Mon, 04/04/2011 - 19:38 | 1134896 Heroic Couplet
Heroic Couplet's picture

Ron Paul, who's gonna do the Federal Reserve in until they no longer exist? That Ron Paul? I was just thinking it would be interesting to hear his views on medical care, so thanks. Now he has two failures on his list :D.

Patients and their families are all over the Internet, reading WebMD, PubMed, Medline, and clinical trials dot gov, going to chat rooms, joing support groups, and somehow, the Republicans think they're going to willingly accept substandard care. REALLY? Sounds like substandard care would lead to a malpractice suit in a minute. More money for trial lawyers! Republicans better get back to the drawing board on this one. Tax cuts are still in place, folks, and they no longer work to create US jobs. Republicans don't have a lot of credibility left to practice medicine without a license.

Mon, 04/04/2011 - 18:48 | 1134750 FunkyOldGeezer
FunkyOldGeezer's picture

Playful answer: Pay the medical profession  less and deny passports to 'em. Where are they going to find better paid jobs than in the USA? Not many places. Government have most of them over a barrel and don't realise it.

But seriously, the medical profession and the pharmaceutical companies are the leeches, NOT the old and suffering. Let 'em take a haircut! They'll still have plenty left.

Tue, 04/05/2011 - 03:38 | 1135883 RichardP
RichardP's picture

Doctors get paid only what the health insurance company says they can be paid.  That has been true for quite some time now.  Tell me how that allows for leeching??

Insurance companies exist to make money.  They do that by charging the patients and then passing on only part of that payment to the doctors.  If there is room to give the physicians a haircut, the insurance companies would have already done that - in their pursuit of higher profit.

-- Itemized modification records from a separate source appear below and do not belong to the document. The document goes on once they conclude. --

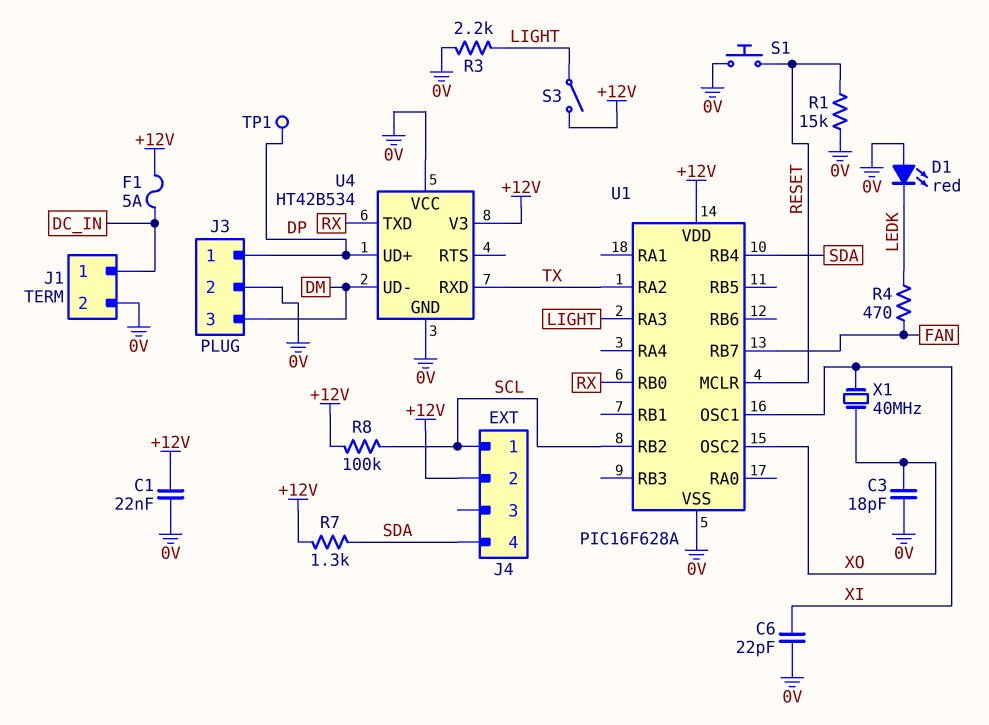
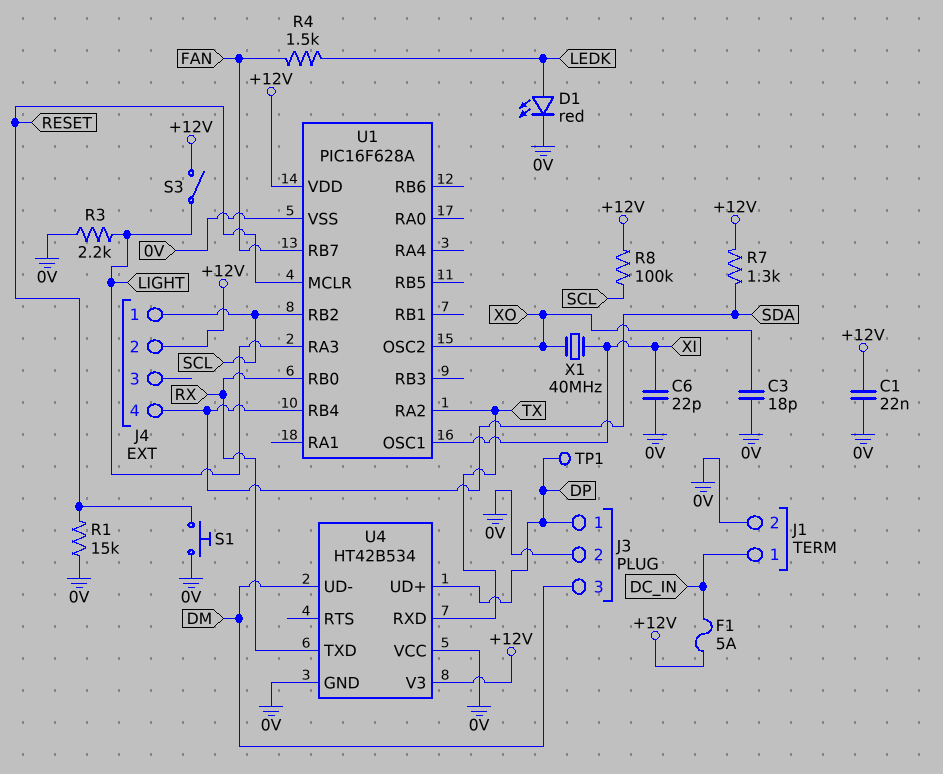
D1: LED red (A 0V, K LEDK) -> LED red (A LEDK, K 0V)
R4: 470 (FAN, LEDK) -> 1.5k (FAN, LEDK)

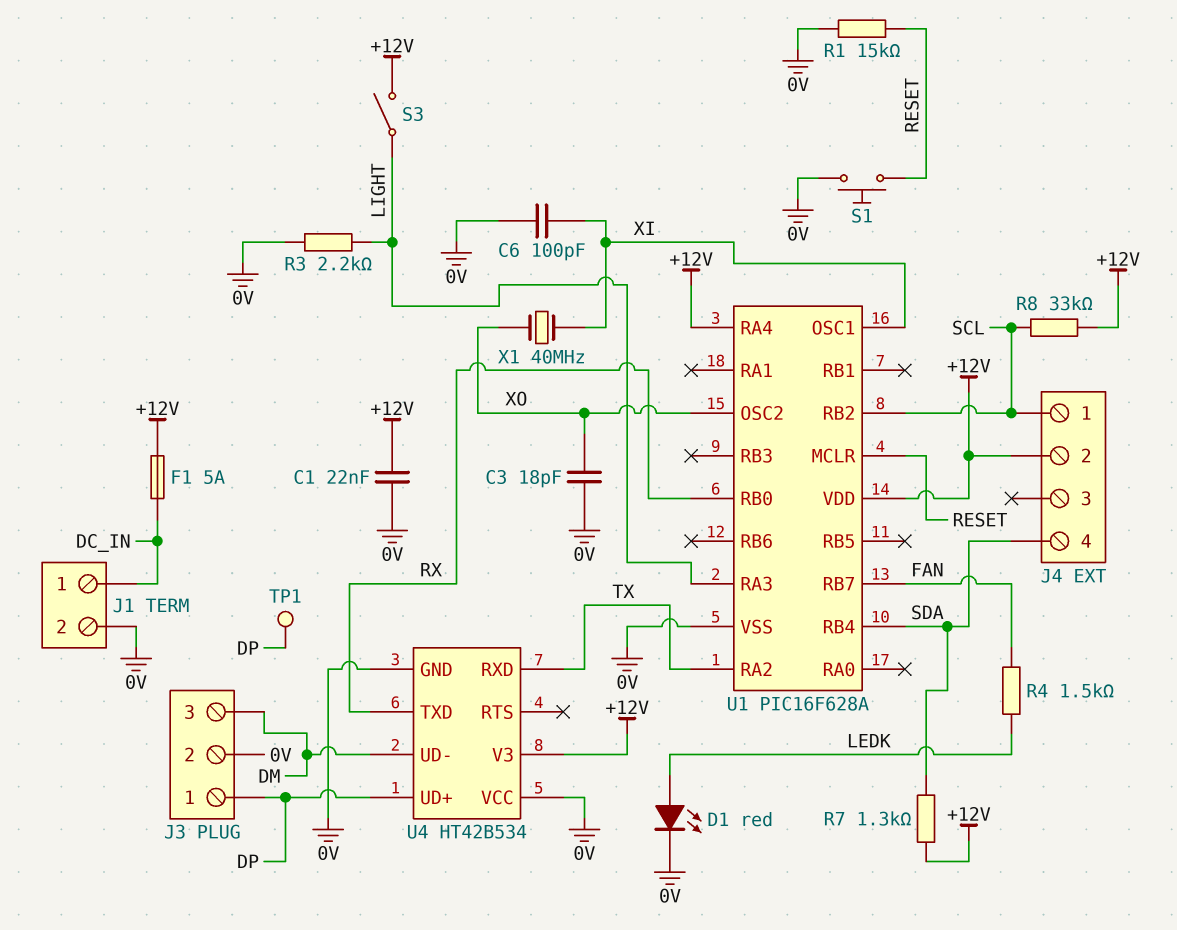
C6: 22pF (0V, XI) -> 100pF (0V, XI)
R8: 100k (+12V, SCL) -> 33k (+12V, SCL)
U1 pin RA4: none -> +12V

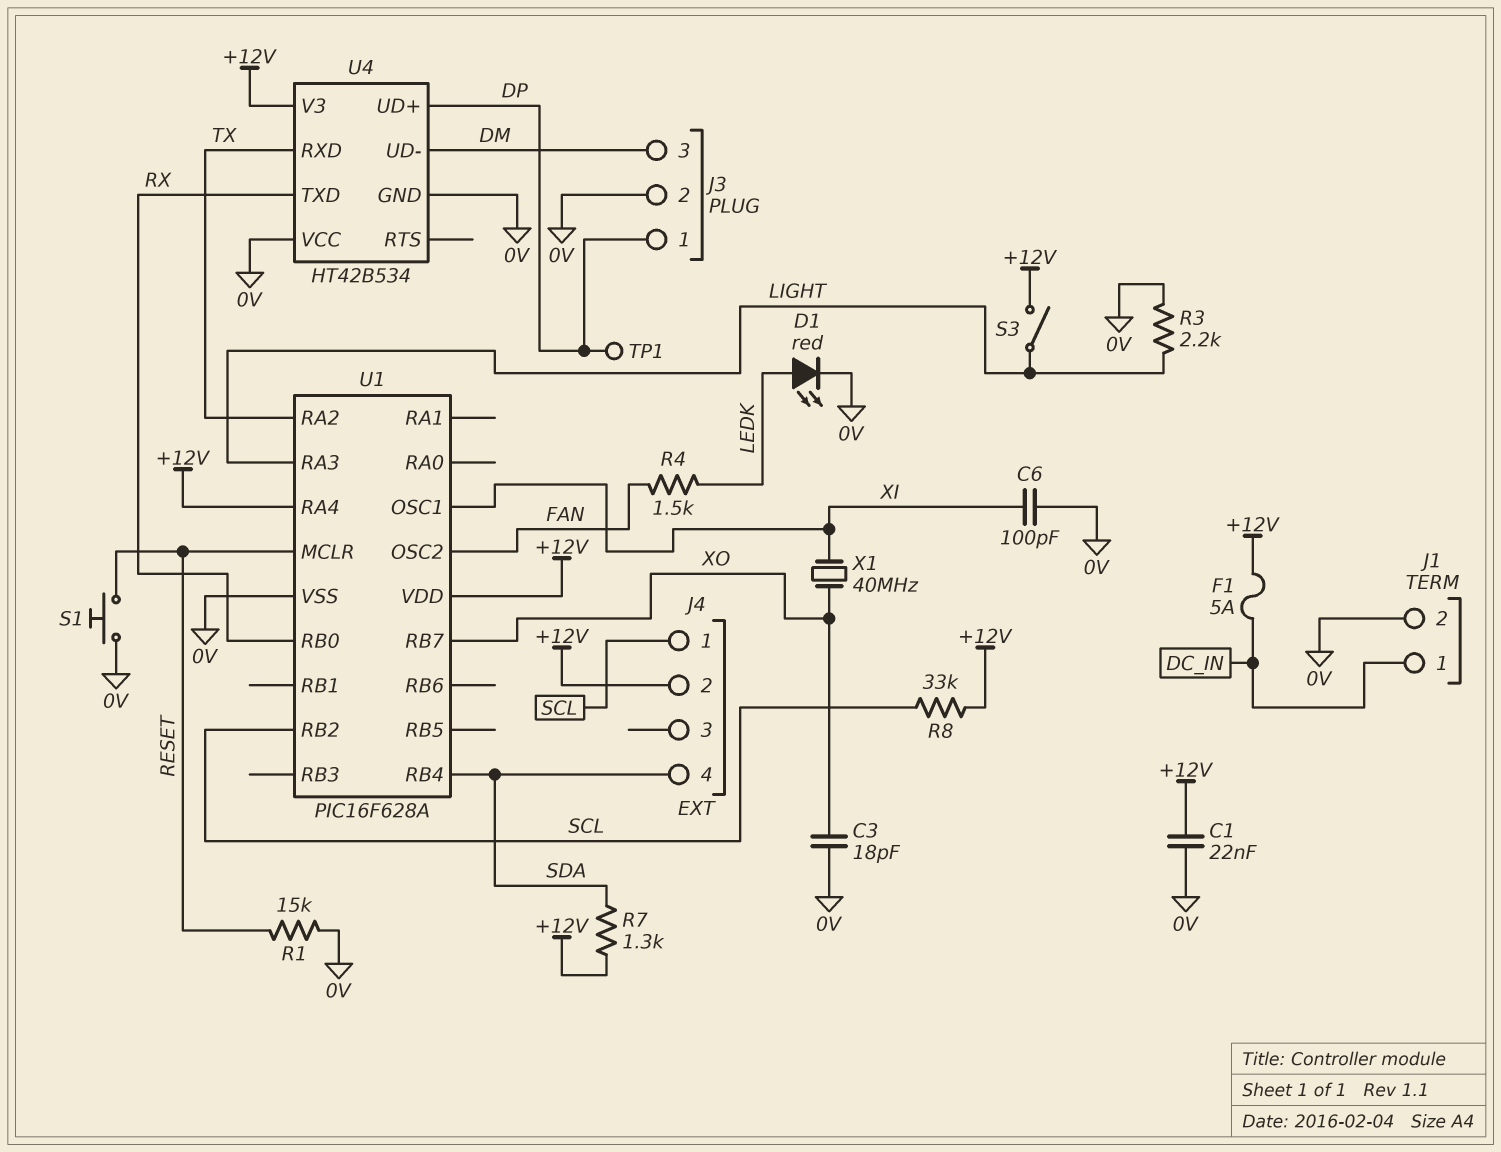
U1 pin OSC2: XO -> FAN
U1 pin RB7: FAN -> XO

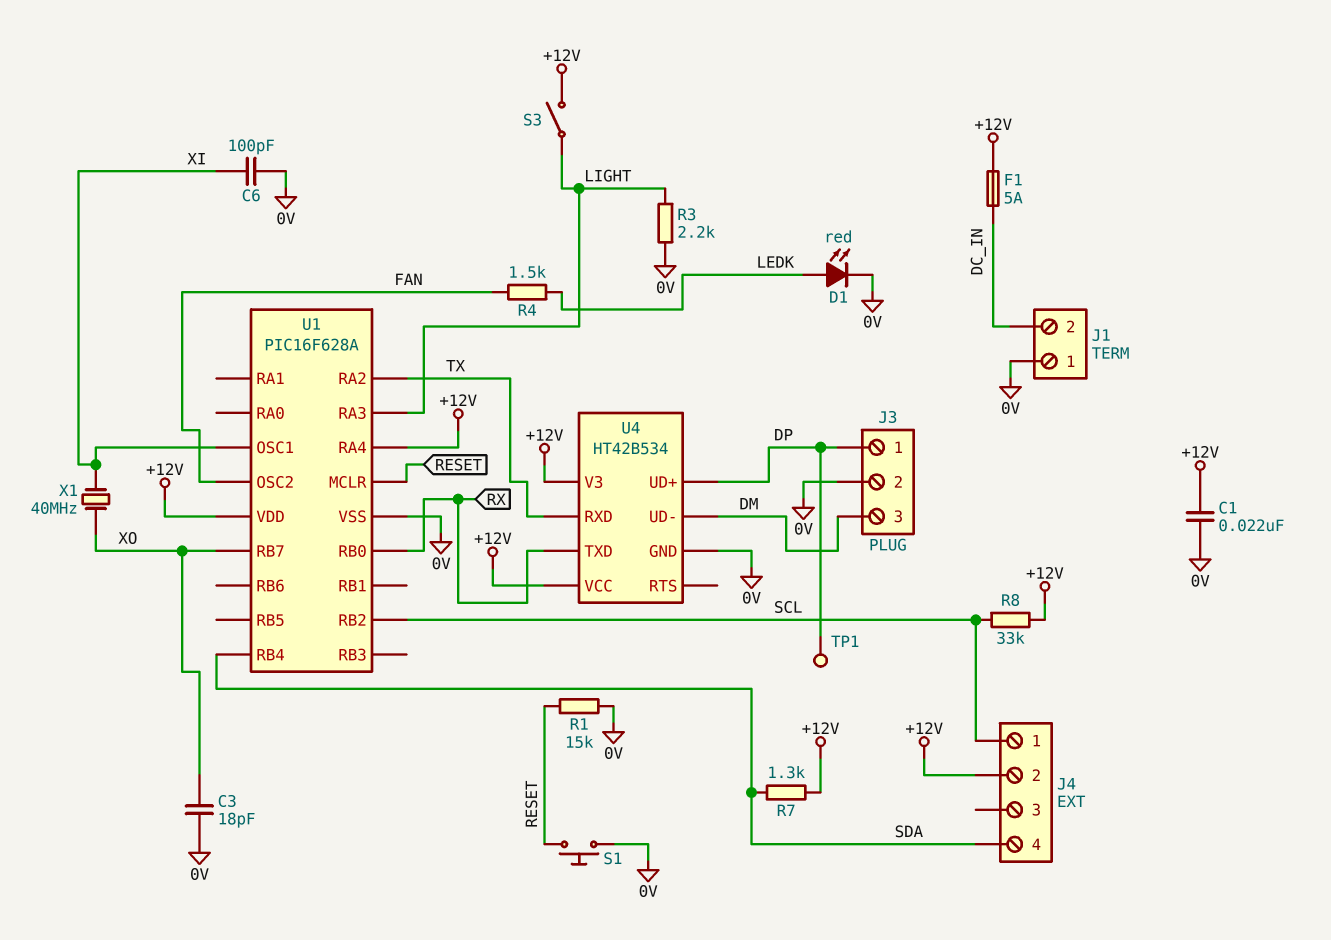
J1 pin 1: DC_IN -> 0V
J1 pin 2: 0V -> DC_IN
U4 pin VCC: 0V -> +12V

You are woefully underinformed.

Mon, 04/04/2011 - 18:25 | 1134689 Heroic Couplet
Heroic Couplet's picture

"Currently, Medicare pays the costs of nearly any medical treatment or procedure that a doctor recommends. An alternative would be for Medicare to pay only the cost of existing ways of dealing with a specific health problem"

These two sentences had to be written by a policy wonk, because they say exactly the same thing. The treatment a doctor recommends is usually standard of care. "existing ways of dealing" is also standard of care.

I think there's an FDA only approved treatment in here somewhere, and any off-label use of any treatment is, um, subjected to scrutiny, if something goes wrong. I won't spell out malpractice, that old debbil Republicans were going to fix but didn't when they had complete control of DC from 2000-2006.

It's all well and good to sit and write stuff from inside the Beltway. Out in the hinterlands, there was a drug coupla years ago that was fasttracked through the FDA approval process because families and health care givers piled on to get it through the drug approval process. What's on paper in DC is one thing; what's going on on the wards is quite another.

 


Tue, 04/05/2011 - 03:28 | 1135878 RichardP
RichardP's picture

Currently, Medicare pays the costs of nearly any medical treatment or procedure that a doctor recommends.

That statement is true only because of this.  Medicare makes it clear what it will not pay for.  And the circumstances under which it will pay for some of what it pays for.  And then, just to be disarmingly coy, refuses to pay this time for something it paid for last time.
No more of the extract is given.